@maxdancona,
maxdancona wrote:
The fact is that men value romantic contact more than women do.
I question this.
I think it might be arguable that men have, in aggregate, a higher sex drive than women. But a) there are a lot of variations there, and b) I think women place just as much or more of a premium on having a romantic partner of some sort.
Personally, I think that having the man pay is holdover from when a man's earning potential had a lot to do with his suitability as a husband. Dating was a way for him to demonstrate some of his wealth, as well as other more personal attributes.
Plus it was just much more likely that the guy would have disposable income and a means of transportation, at all.
Then once it was entrenched, it works out pretty well for women and it's not uncommon enough that men are willing to take the social/romantic risk of being the guy who won't pay.
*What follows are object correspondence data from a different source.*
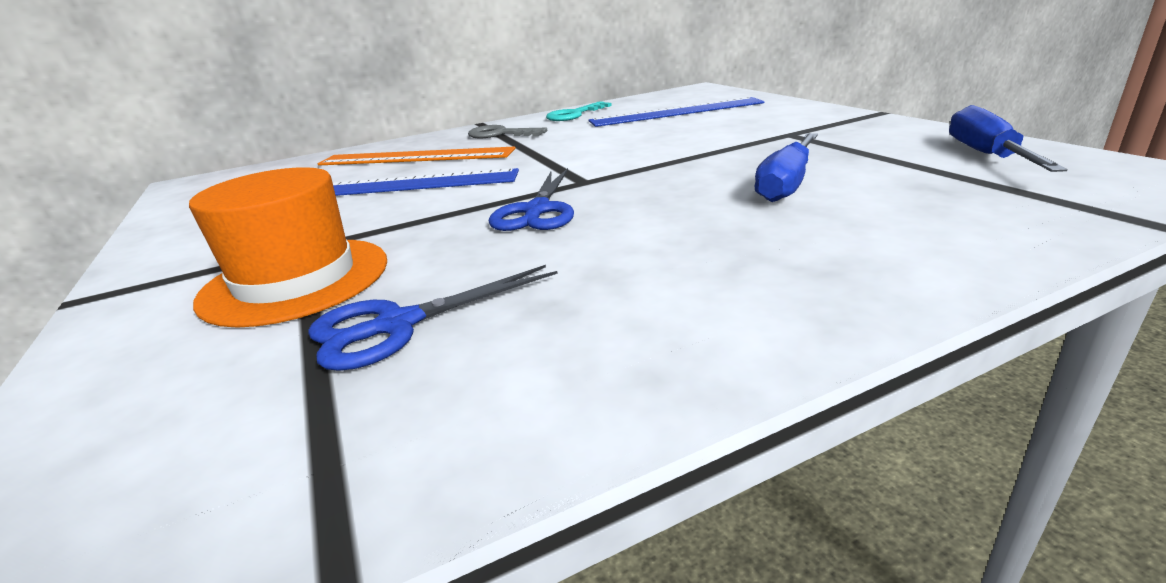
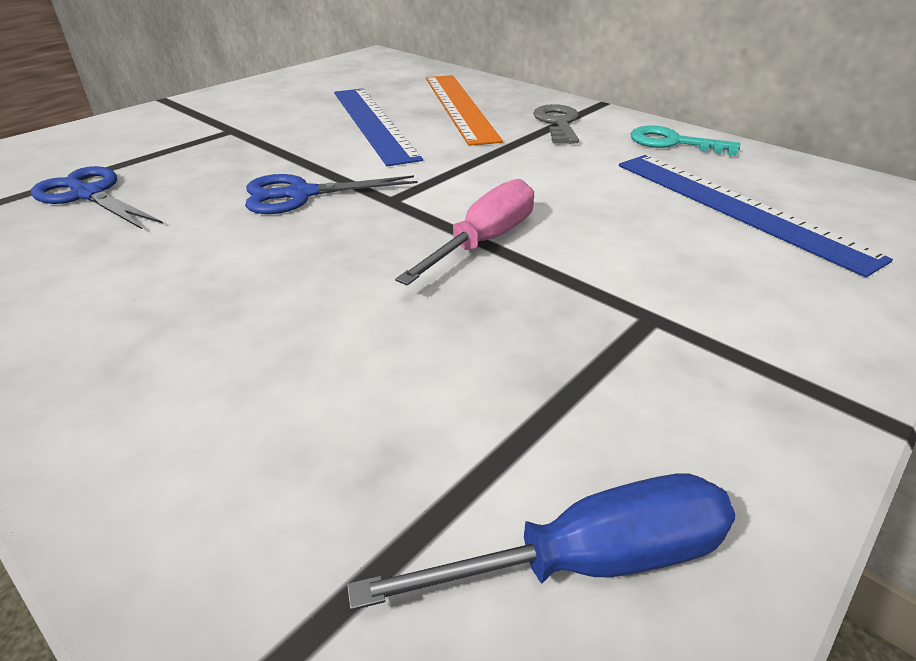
camera: 65 degrees right, 10 degrees up
(296, 280) = (173, 145): orange hat -> none
(677, 159) = (485, 240): none -> pink screwdriver
(786, 184) = (387, 329): blue screwdriver -> none

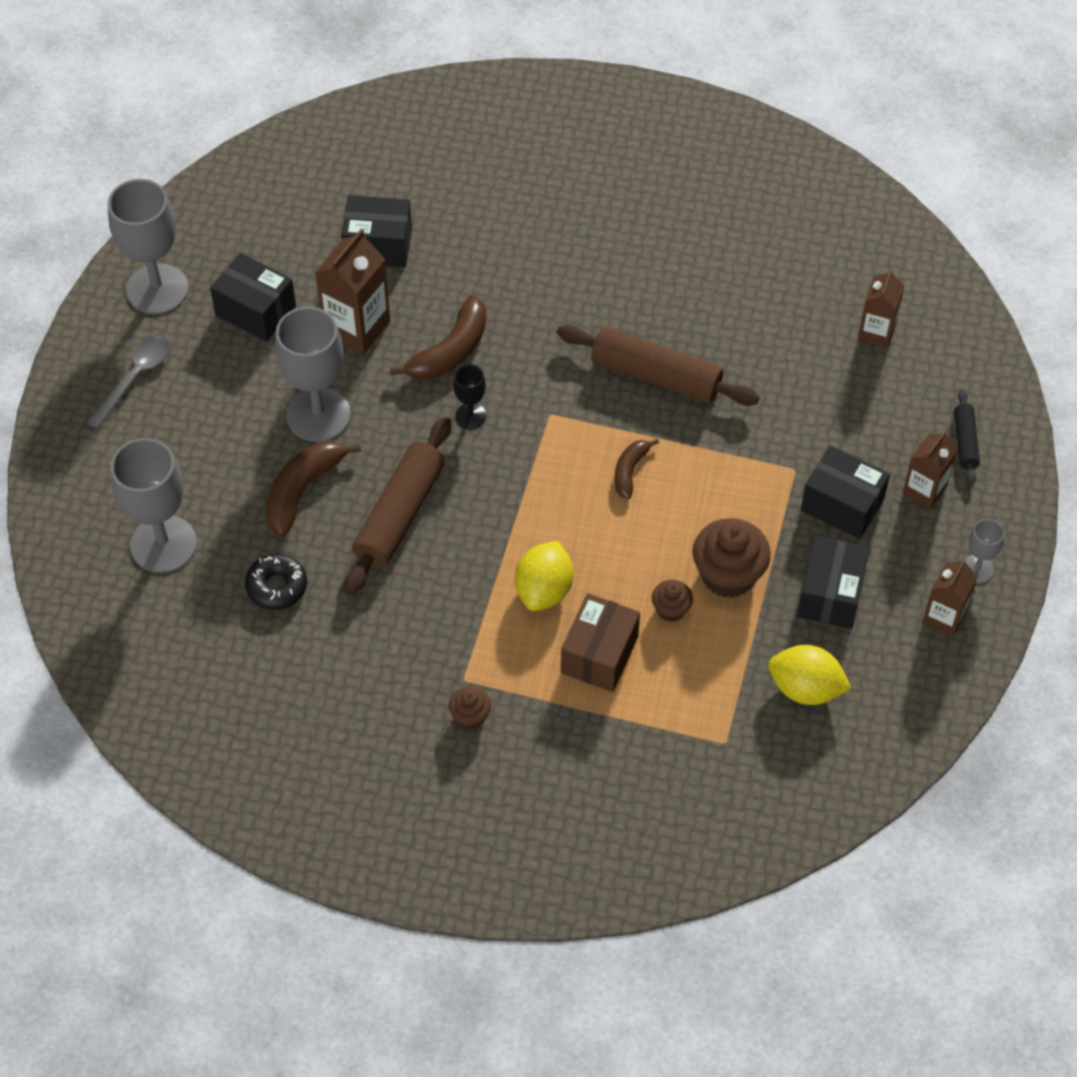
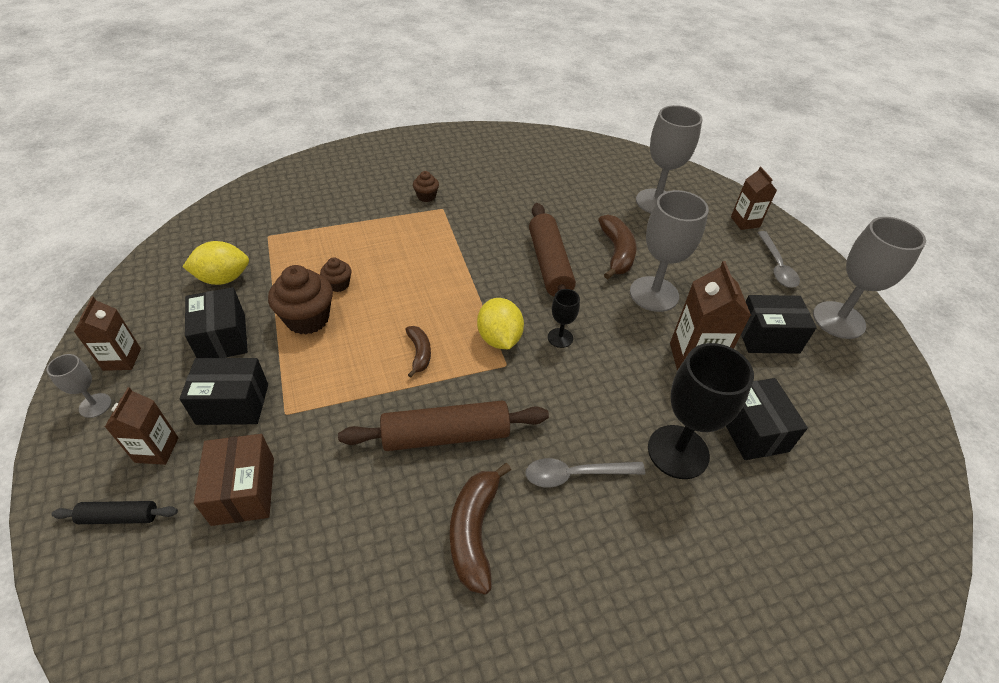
camera: 145 degrees right, 10 degrees down
(277, 586) = (580, 207): black donut -> none
(378, 245) = (752, 430): black box -> black box turned 75 degrees counterclockwise
(450, 351) = (616, 375): brown banana -> brown banana (474, 531)
(462, 263) = (678, 452): none -> black goblet
(544, 590) = (428, 263): yellow lemon -> yellow lemon (499, 338)
(567, 289) = (575, 474): none -> grey spoon
(599, 654) = (371, 246): brown box -> brown box (243, 491)
(876, 332) = (247, 598): brown carton -> brown carton (745, 222)
(965, 441) = (119, 517): black rolling pin -> black rolling pin turned 60 degrees counterclockwise

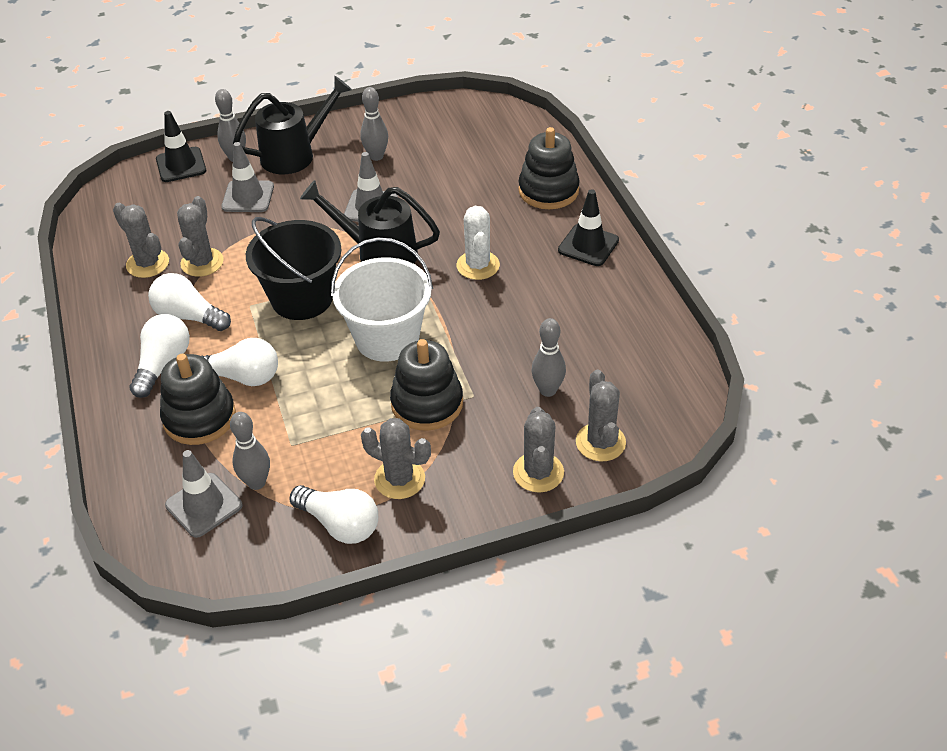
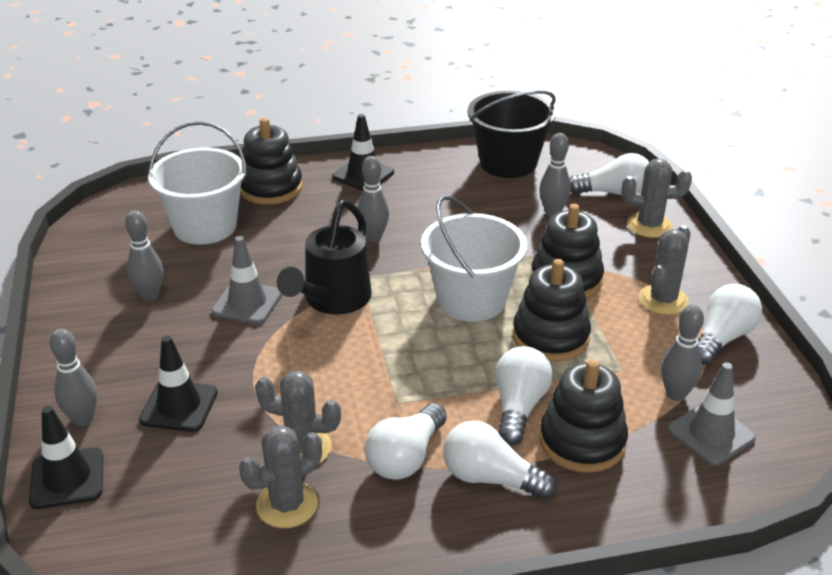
camera: 85 degrees left, 10 degrees down
(248, 197) = (179, 406): grey traffic cone -> black traffic cone
(294, 155) = (107, 363): black watering can -> none
(302, 298) = (394, 359): black bucket -> black bucket (508, 163)
(335, 394) = (550, 337): none -> black stacking toy
(477, 165) = (205, 226): none -> white bucket
(478, 265) = (373, 237): white cactus -> grey bowling pin
(600, 442) = (614, 193): grey cactus -> white light bulb

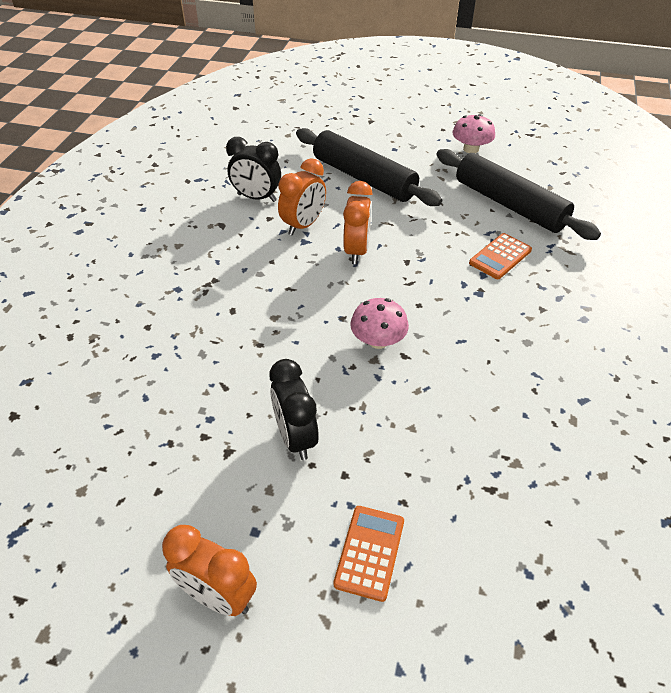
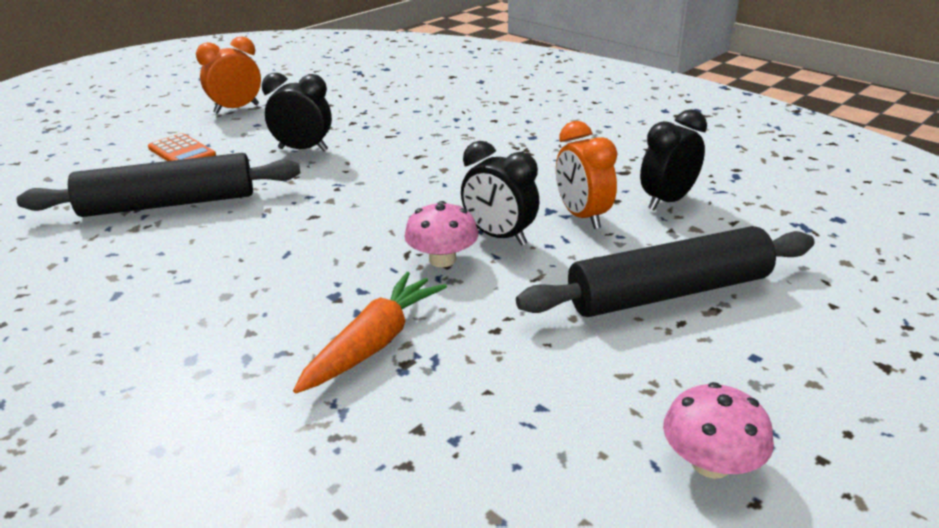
camera: 120 degrees right, 15 degrees down
(356, 251) = (499, 236): orange clock -> black clock
(378, 340) = (349, 208): pink mushroom -> pink mushroom (442, 259)
(500, 257) = (374, 343): orange calculator -> orange carrot
(509, 205) = (483, 419): black rolling pin -> black rolling pin (169, 204)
Now, I think it makes a lot more sense for everything to be split equally.
I do get the person-who-asks-pays thing. If it's not going to be split equally, that makes the most sense I guess. As in, if I'm going to take someone on an expensive dolphin-watching tour (say), I'd rather just say "my treat" than "Let's go on this fun thing that will expensive even if split in half -- hope you can afford it!"
I think that should be gender-neutral though, including that if the woman asks the guy out on an expensive date, she should pay.
Personally, I really disliked the sense of obligation that I had if my date paid. I think there were a few situations where that came up, and I refused (paid my half even though the guy expected to pay). I think they were happy about it though, not offended.